Rowan Ramsey, the Liberal MP who faces the prospect of a nuclear waste dump in his South Australian electorate, has said he is “amazed” the government will begin the search in just 12 months for a facility that won’t be required for decades.
The comments come as green groups rally against a key component of the Aukus nuclear submarine acquisition: that Australia is required to dispose of the waste generated by its Virginia-class submarines and the new SSN-Aukus submarine.
On Tuesday the deputy prime minister and defence minister, Richard Marles, announced that Australia would need a new facility, remote from the population, to dispose of nuclear waste on defence land, whether current or future.
“Now to be clear, the first of the naval reactors that we will be disposing of will not happen until the 2050s,” Marles told reporters in Canberra. “But within the year, we will announce a process by which this facility will be identified.”
According to defence department documents, the department will work with the Australian Radioactive Waste Agency to undertake a review in 2023 to identify locations “that could be suitable to store and dispose of intermediate-level waste and high-level waste, including spent fuel”.
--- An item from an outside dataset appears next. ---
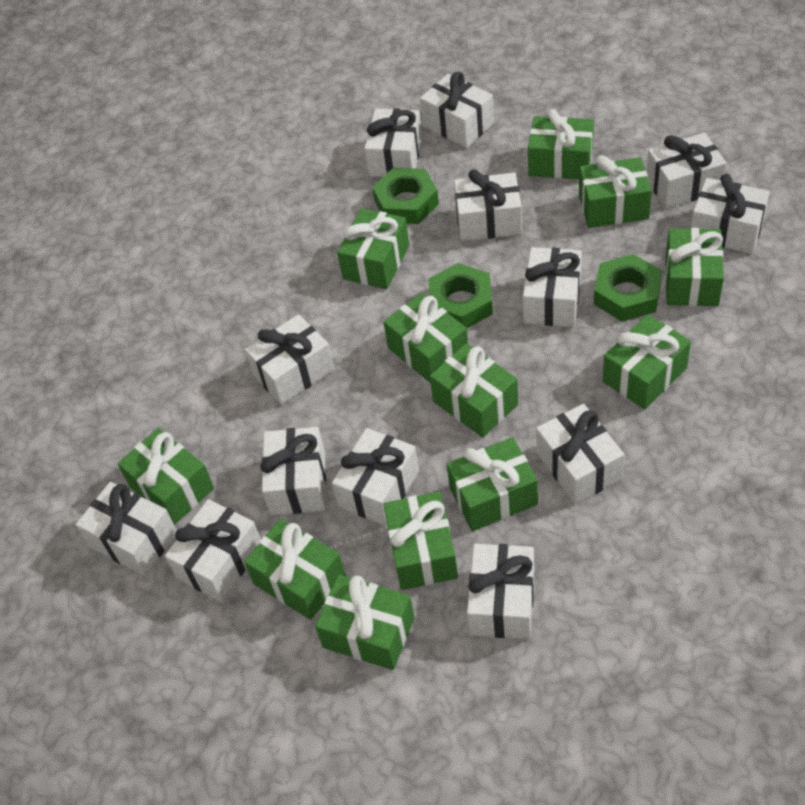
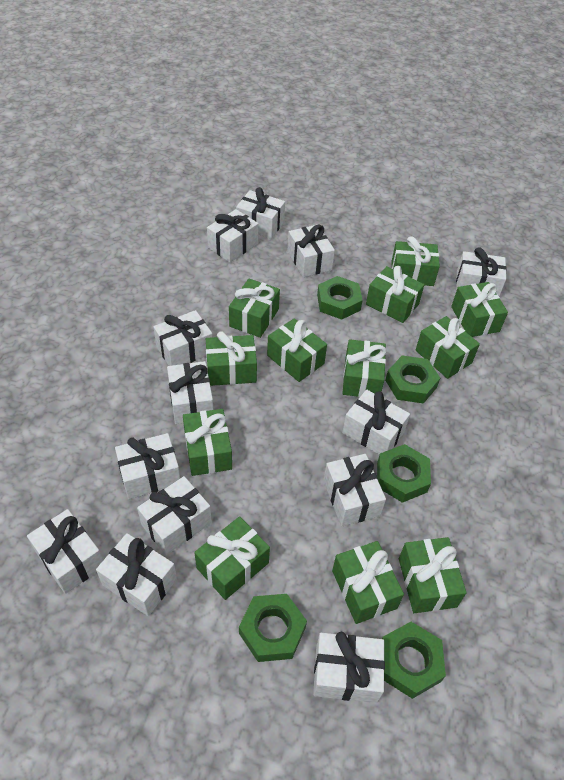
green nut: 3 -> 5

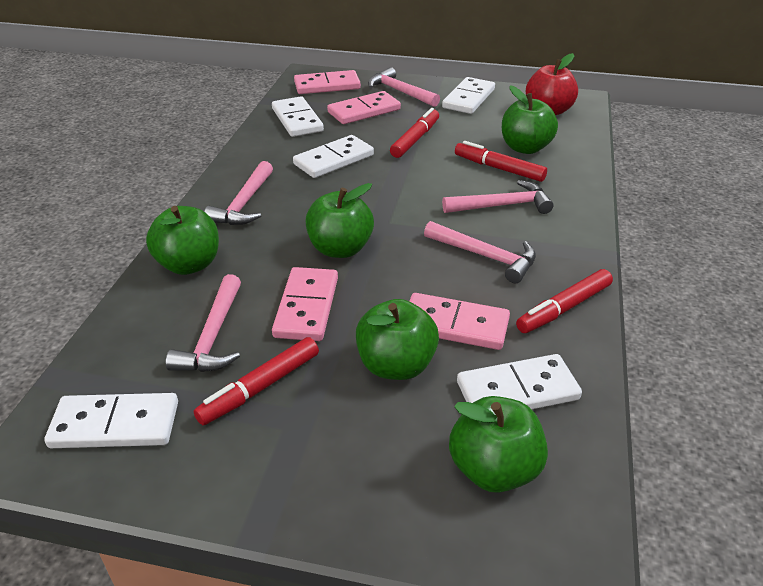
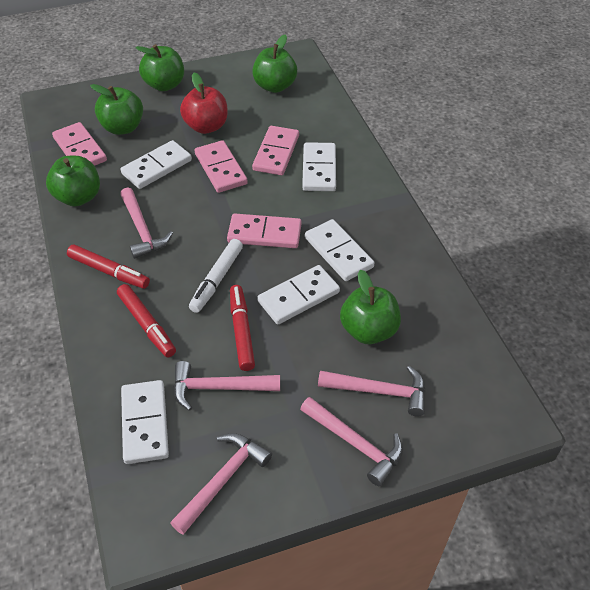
red marker: 4 -> 3
white marker: 0 -> 1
Ramsey, whose electorate of Grey covers 908,595 sq km – the majority of South Australia – said he was “amazed” given the 33-year life of the Virginia-class submarine that a waste facility is required as soon as the 2050s.
Australia has struggled with the question of where to store its slowly accumulating intermediate nuclear waste for decades. The Morrison government chose a site near the town of Kimba, in Grey, but the local Barngarla people united against the plan. The Albanese government has continued to pursue using the Kimba site.
Ramsey said there is “no way” the Kimba site “could, should or would be a repository for high level waste”.
“You need 400 metres of solid, dry granite. There are no assessments like that around Kimba, it’s a completely different facility to the one proposed.”
Ramsey said defence land near the remote village of Woomera, also in his electorate, “may well be suitable, but so may a lot of other sites” around Australia. “Geographically and geologically Woomera would be fine.”
The Australian Conservation Foundation has raised the alarm about Australia housing nuclear waste, with its analyst Dave Sweeney pointing to its “scant real world experience”.
“Successive federal governments have searched, without success, for a site for low and intermediate-level waste for more than three decades,” Sweeney said. “This waste remains poisonous and carcinogenic for tens of thousands of years.
“Aukus presents by far the biggest threat yet that Australia will become a dumping ground for the world’s worst nuclear waste.
“If defence applies its standard, highly secretive approach to the management of this high-level nuclear waste, hundreds of generations of Australians will live with the consequences.”
On Tuesday the opposition leader, Peter Dutton, called for a “sensible, mature debate” about nuclear energy, waste and its disposal, urging critics to “grow up”.
“We dispose of nuclear waste now in our country … we dispose of it safely,” Dutton told reporters in Canberra. “We’ve got … an incredibly stable environment to store nuclear waste.”
Dutton said the Coalition “won’t be playing politics … we will support the government in its decision to deal with the waste”.
Asked about housing others’ waste, Marles told ABC TV that managing the nuclear material and reactors powering Australian submarines “is an important part of Australia’s nuclear stewardship and that is all we’re focused on”.